No primeiro caso temos vários filmes como Estrada para Ythaca, de Guto Parente, Luiz Pretti, Pedro Diógenes e Ricardo Pretti, Pacific, de Marcelo Pedroso, Os dias com ele, de Maria Clara Escobar, Matéria de Composição, de Pedro Aspahan, filmes de circulação comercial reduzida, que têm em festivais como a Mostra de Tiradentes seu principal espaço de veiculação e discussão. São filmes investigativos, sem atores conhecidos do grande público, que muitas vezes hibridizam formas ficcionais e documentais e que geralmente partem de uma ideia, um conceito, mais do que de um roteiro.

No segundo caso, temos filmes que apostam nos gêneros, principalmente nas comédias, com atores conhecidos do grande público e que invariavelmente estão ligados à Globo Filmes.
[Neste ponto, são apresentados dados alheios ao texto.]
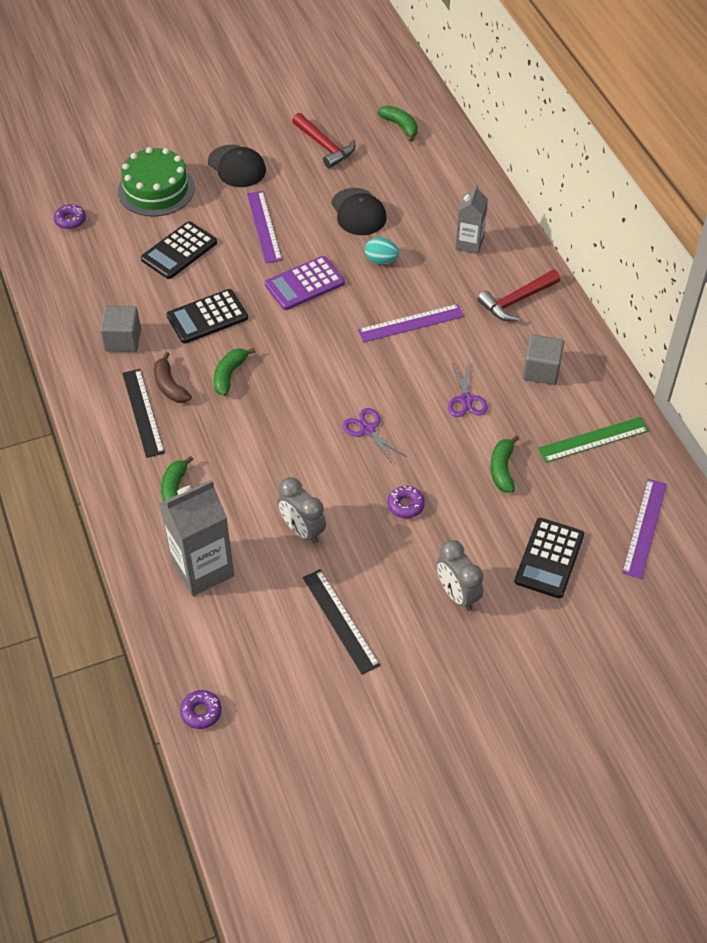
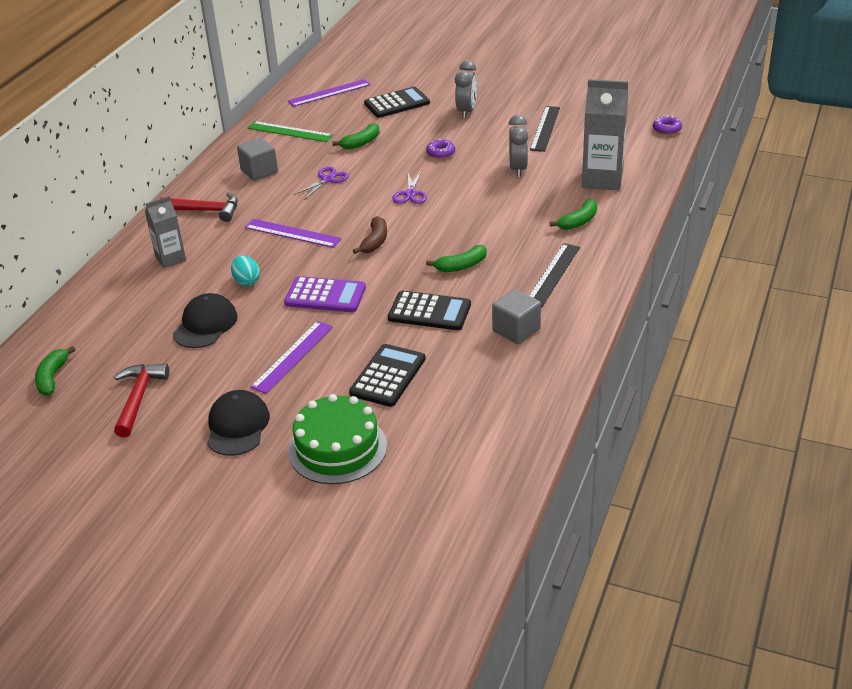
camera: 135 degrees left, 15 degrees down
(70, 220) = (453, 465): purple donut -> none
(170, 386) = (514, 281): brown banana -> brown banana (375, 241)
(179, 251) = (388, 376): black calculator -> black calculator turned 60 degrees counterclockwise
Temos nesse grupo Se eu fosse você, De pernas pro ar, Meu passado me condena, entre outros. Um dado interessante une tais filmes, são quase todos produzidos no Rio de Janeiro. Isso explica o fato de que o Market Share (divisão de mercado) do filme nacional aponte supremacia carioca de mais de 90%.

Esse quase monopólio carioca do público nacional é um verdadeiro tormento para o cinema paulista. Não só pela eterna rixa que suplanta o campo político e futebolístico e atinge o artístico, mas principalmente pela dinâmica de produção. Governantes gostam de resultados práticos. Por que investir na produção de filmes, se eles não trazem público? E a vocação industrial e comercial de São Paulo? No estado há o mercado publicitário, diversas produtoras (de pequeno, médio e grande porte), os principais laboratórios de imagem e som, as locadoras de equipamentos, as salas de exibição, o maior volume de público pagante do país e toda essa potência não resulta em público disposto a ver os filmes paulistas. Por que?
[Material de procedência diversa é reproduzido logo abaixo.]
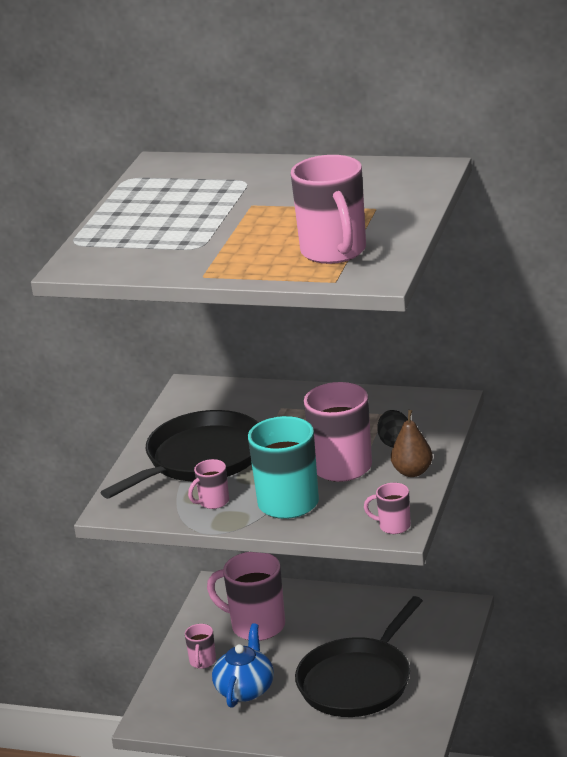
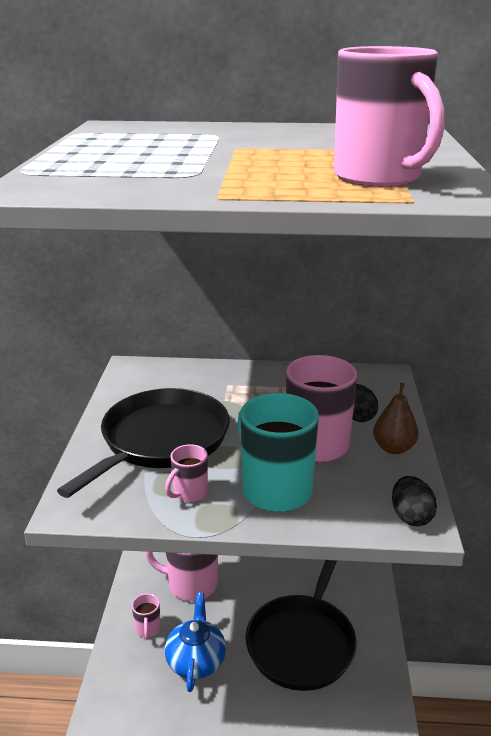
camera: 15 degrees left, 0 degrees up
(393, 526) = (411, 517): pink mug -> black egg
Uma das questões mais levantadas pelos realizadores é a vocação mais autoral e menos comercial desse cinema. Tanto que nas discussões que articularam a possível criação da SPCine, empresa pública de fomento ao cinema, foi sempre colocada a condição de que o modelo dessa empresa seja diferente do implementado pela RioFilme, empresa pública carioca de fomento, que privilegia o investimento no filme comercial, visando o retorno financeiro, em detrimento do filme a fundo perdido, mais preocupado em questões autorais do que no mercado. Em São Paulo, a tendência é de uma ação paritária, ou seja, que dê foco e recursos para os dois cinemas, o mais cultural e o mais autoral.

Essa ambiguidade em São Paulo suscita algumas reflexões. O estado é o berço da Vera Cruz, o emblema (falido) de uma tentativa industrial para o nosso cinema. Mas também – e a partir da Vera Cruz – é o eldorado do mercado publicitário, o maior polo da América Latina. Ou seja, há um espaço imaginário forte no qual o audiovisual é concebido como um produto de mercado. Mas esse viés comercial não está presente na maioria dos filmes paulistas recentes.
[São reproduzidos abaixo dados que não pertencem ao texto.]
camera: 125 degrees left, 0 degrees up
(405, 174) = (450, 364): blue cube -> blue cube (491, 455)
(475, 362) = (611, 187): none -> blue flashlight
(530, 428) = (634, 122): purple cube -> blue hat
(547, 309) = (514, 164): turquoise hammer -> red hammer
Fazendo um levantamento das pessoas envolvidas na realização de filmes em São Paulo, percebemos um número elevado de realizadores egressos das duas faculdades de cinema mais antigas do estado: ECA/USP e FAAP. Da ECA, pegando de 2010 em diante, podemos destacar os nomes dos seguintes cineastas que realizaram longa-metragens: Sergio Bianchi, Alain Fresnot, Luiz Alberto Pereira (Gal), Augusto Sevá, Ícaro Martins, André Klotzel, Ricardo Pinto e Silva, Anna Muylaert, Roberto Moreira, Rossana Foglia, Ricardo Elias, Rubens Rewald, Paulo Sacramento, Marcelo Toledo, Christian Saghaard, Camilo Tavares, Philippe Barcinski, Juliana Rojas, Marco Dutra, Caetano Gotardo e Julia Zakia.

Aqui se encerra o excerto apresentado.